This personal approach might feel self-indulgent if Ellis weren’t such an engaging, perceptive and sympathetic writer. Luckily she is, and her personal approach is the source of both the book’s immense charm and also its considerable power. All biographers are subjective, whether they admit it or not, and there’s something refreshing about one who freely admits that she’s enraged by Charlotte’s patronising attitude to her sister, finds it hard to forgive Elizabeth Gaskell for the effect she had on Anne’s reputation and feels immense sympathy for the Brontës’ father Patrick, an Irish immigrant who supported his brilliant children’s creativity and, after all six had died, continued to campaign for social justice.

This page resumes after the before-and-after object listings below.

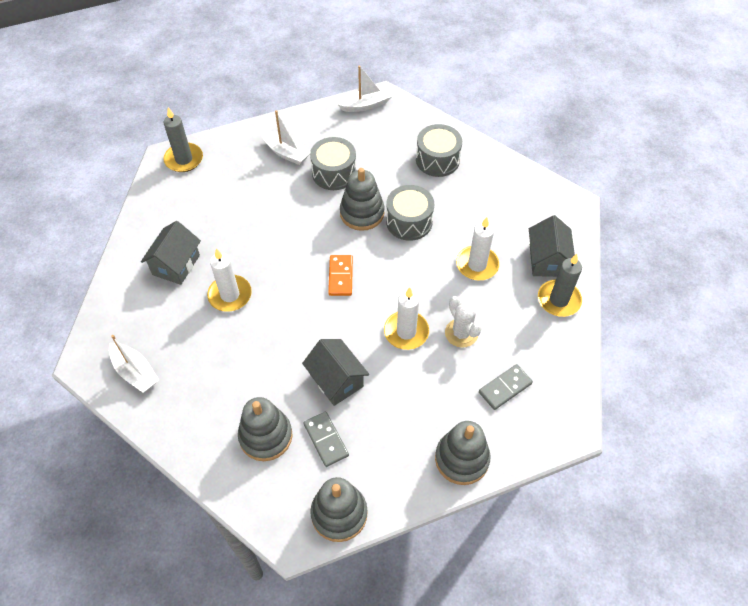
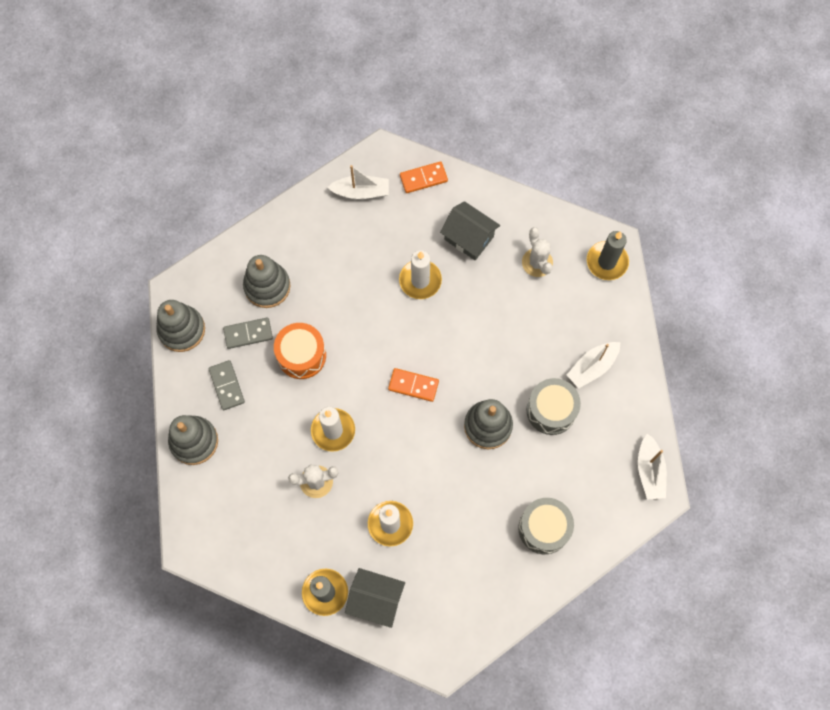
camera: 105 degrees right, 15 degrees up
(112, 317) = (423, 178): none -> orange domino
(135, 372) = (361, 192): white boat -> white boat turned 150 degrees counterclockwise
(193, 207) = (537, 262): none -> white cactus
(336, 380) = (301, 355): grey house -> orange drum
(409, 222) = (464, 471): grey drum -> none
(505, 388) = (247, 502): grey domino -> grey domino (226, 386)

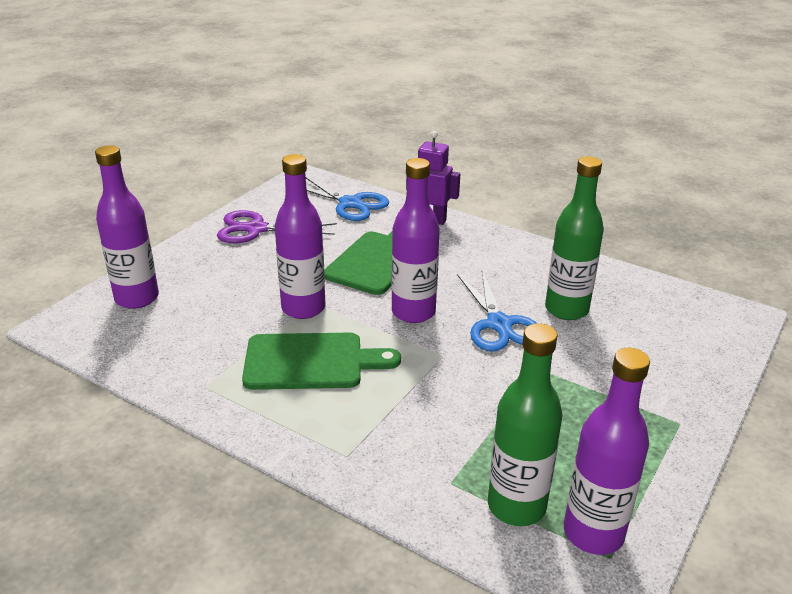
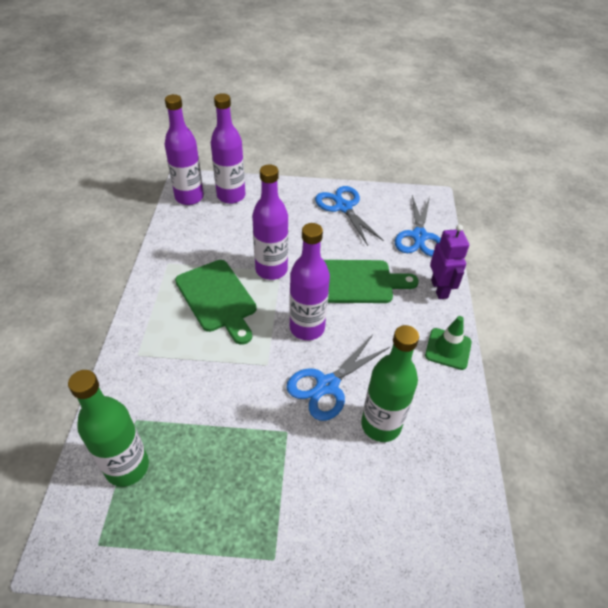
camera: 60 degrees right, 15 degrees up
(256, 229) = (343, 207): purple scissors -> blue scissors
(505, 243) = (448, 349): none -> green traffic cone
(593, 533) = (118, 526): purple bottle -> purple bottle (189, 197)

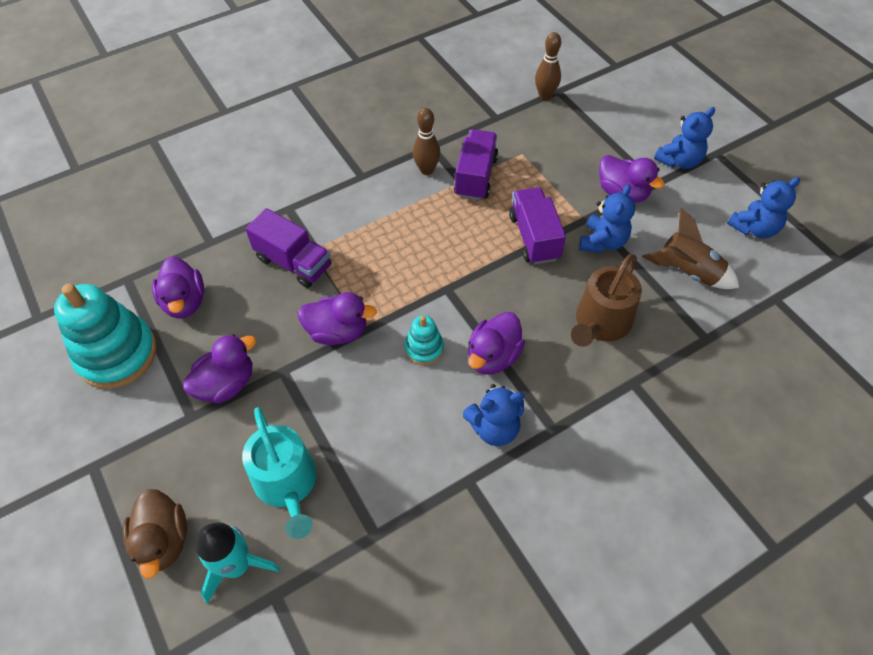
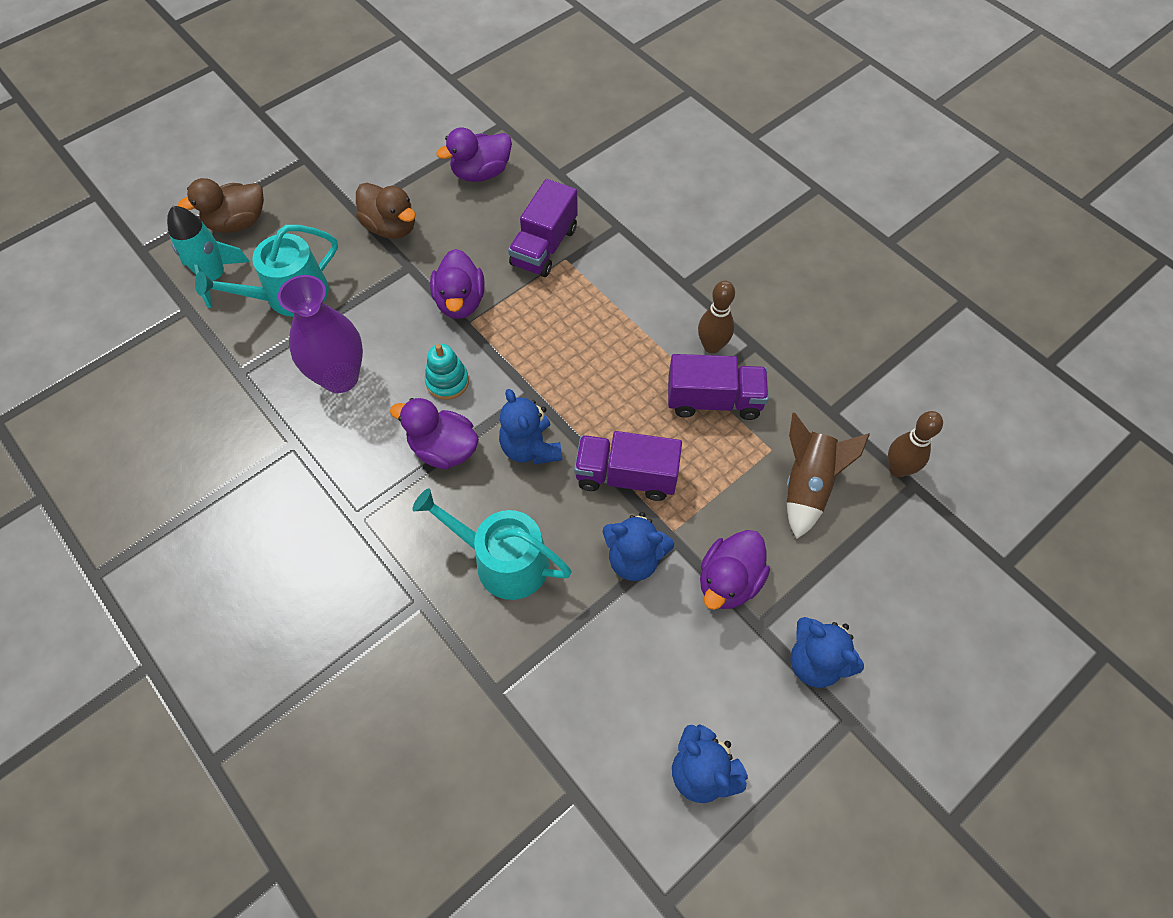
camera: 80 degrees right, 5 degrees up
(117, 354) = (416, 142): turquoise stacking toy -> none
(226, 384) = (391, 227): purple duck -> brown duck
(401, 437) = (340, 377): none -> purple vase
(494, 428) = (354, 459): blue teddy bear -> blue teddy bear (530, 448)
(534, 237) = (626, 476): purple truck -> purple truck turned 150 degrees counterclockwise
(600, 323) = (502, 561): brown watering can -> turquoise watering can
(687, 272) = (601, 670): brown rocket -> brown rocket (807, 485)

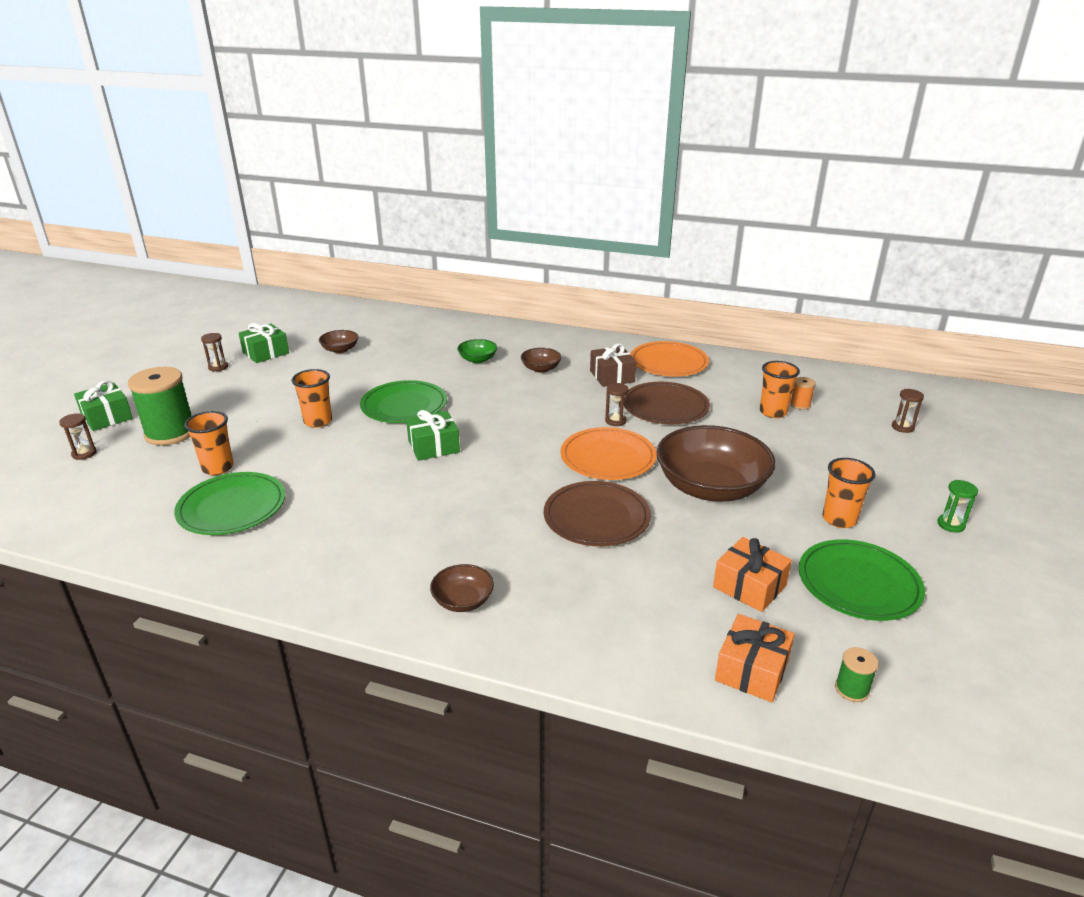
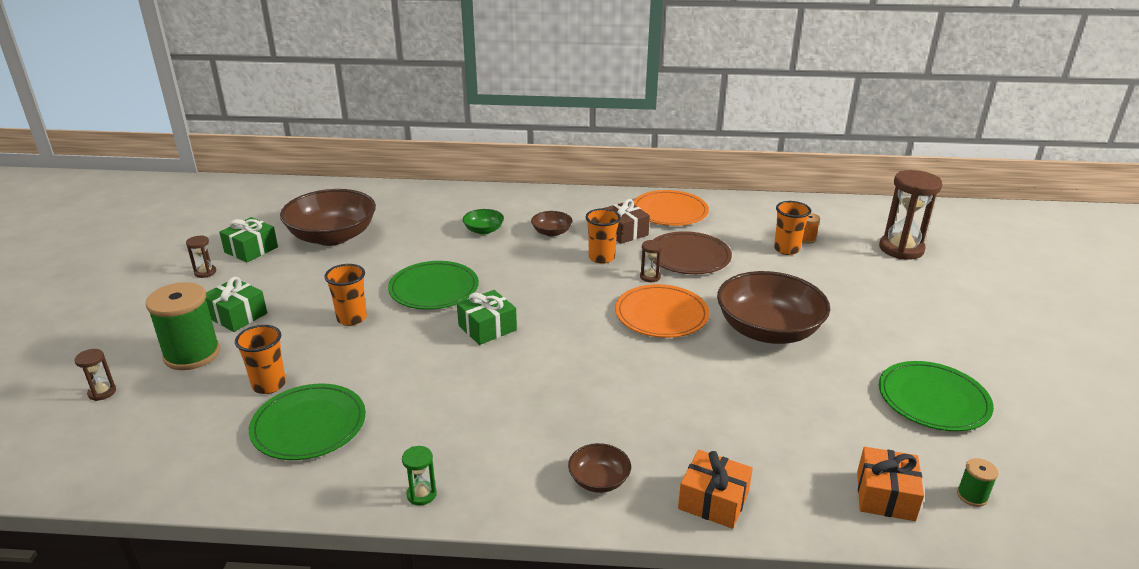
camera: 15 degrees left, 0 degrees up
(107, 417) = (105, 346): green gift -> green gift (237, 315)
(340, 350) = (332, 236): brown bowl -> brown bowl, size x2.20
(596, 517) = (681, 376): brown plate -> none
(749, 586) = (846, 418): orange gift -> orange gift (713, 500)
(839, 519) = (890, 343): orange cup -> orange cup (601, 258)
(902, 427) = (901, 249): brown hourglass -> brown hourglass, size x2.20
(950, 525) = (980, 333): green hourglass -> green hourglass (421, 494)

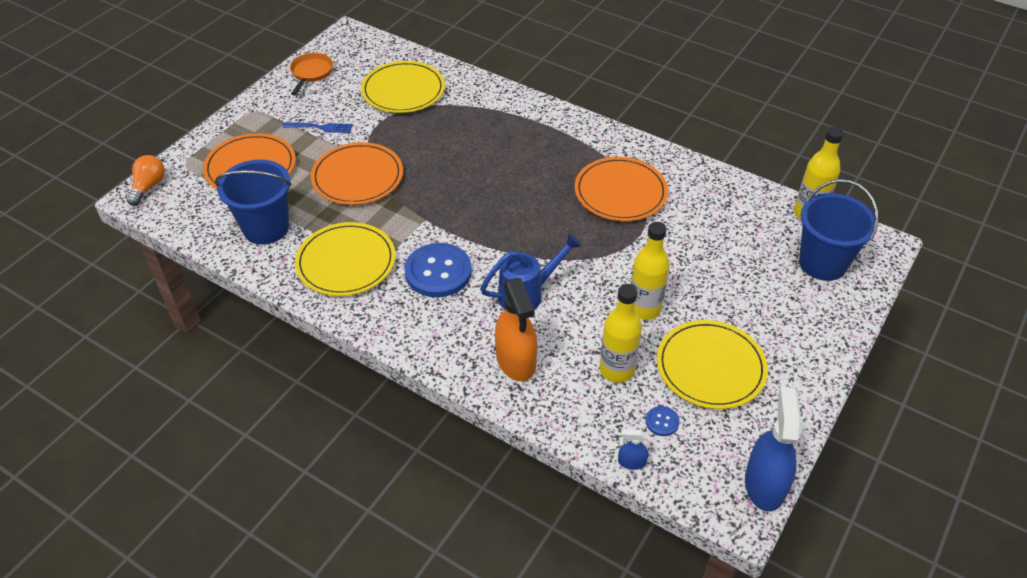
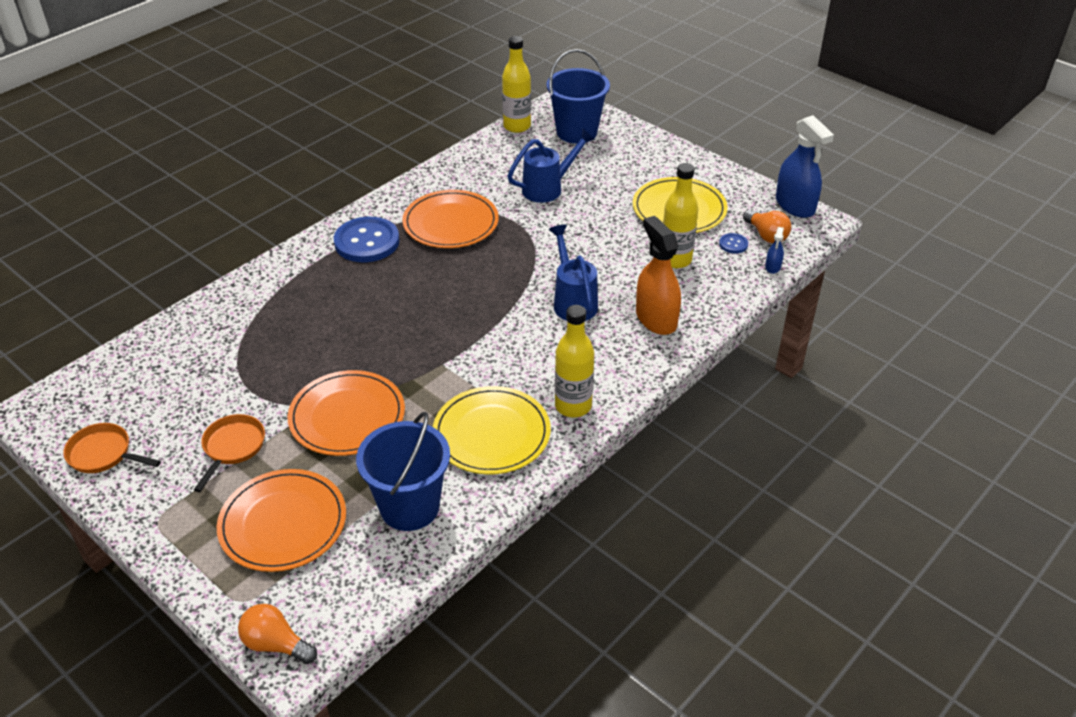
camera: 80 degrees left, 5 degrees down
(321, 127) = (232, 447): blue fork -> orange pan
(403, 90) = (196, 364): yellow plate -> none
(438, 272) = (527, 360): blue button -> blue button (367, 242)
(516, 360) = (656, 319): orange spray bottle -> orange spray bottle turned 105 degrees counterclockwise
(644, 309) = (607, 233): yellow bottle -> yellow bottle (573, 406)
(690, 454) = (766, 235): none -> orange light bulb
(705, 253) = (548, 188): none -> blue watering can
(764, 484) = (795, 205): blue spray bottle -> blue spray bottle turned 135 degrees counterclockwise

While the entire family gets their fair due, Take Courage is still all about Anne, who comes to vivid life in its pages. Ellis herself shared the general view of the youngest Brontë until she read the last letter Anne ever wrote. It’s full of Anne’s desire to live and her ambition to do more in the world, and it clearly wasn’t written by a meek saint who was content to die young. It was written by the brave, questioning woman whose last words were “Take courage”, the woman who wrote The Tenant of Wildfell Hall. That book is a stark depiction of an abusive marriage in which the “bad boy” husband is portrayed not as a romantic, brooding Heathcliff, but as a petulant monster, and in which the heroine, Helen Graham, finds joy and fulfillment by striking out on her own.
Ellis is inspired by Anne’s bravery as a woman and as a novelist, and ultimately the book is a deeply moving depiction of how reading and writing allows us to forge an emotional and intellectual connection with someone who died over a century before we were born. By the time Ellis reaches Anne’s grave, on a sunny hillside in Scarborough, she’s in tears, and so was I.
And I kept thinking of a Sydney Morning Herald story Ellis read during her research. It was by a Christian woman whose violent fundamentalist husband censored her reading. He allowed her to read The Tenant of Wildfell Hall, because how scandalous could a Victorian novel be? But reading about Helen’s abuse helped the woman muster the strength to leave her own abusive husband. Anne Bronte died yearning to do more good in the world. As this brilliant book shows, her exhortation to “take courage” still rings out to her readers, as clear and true as ever.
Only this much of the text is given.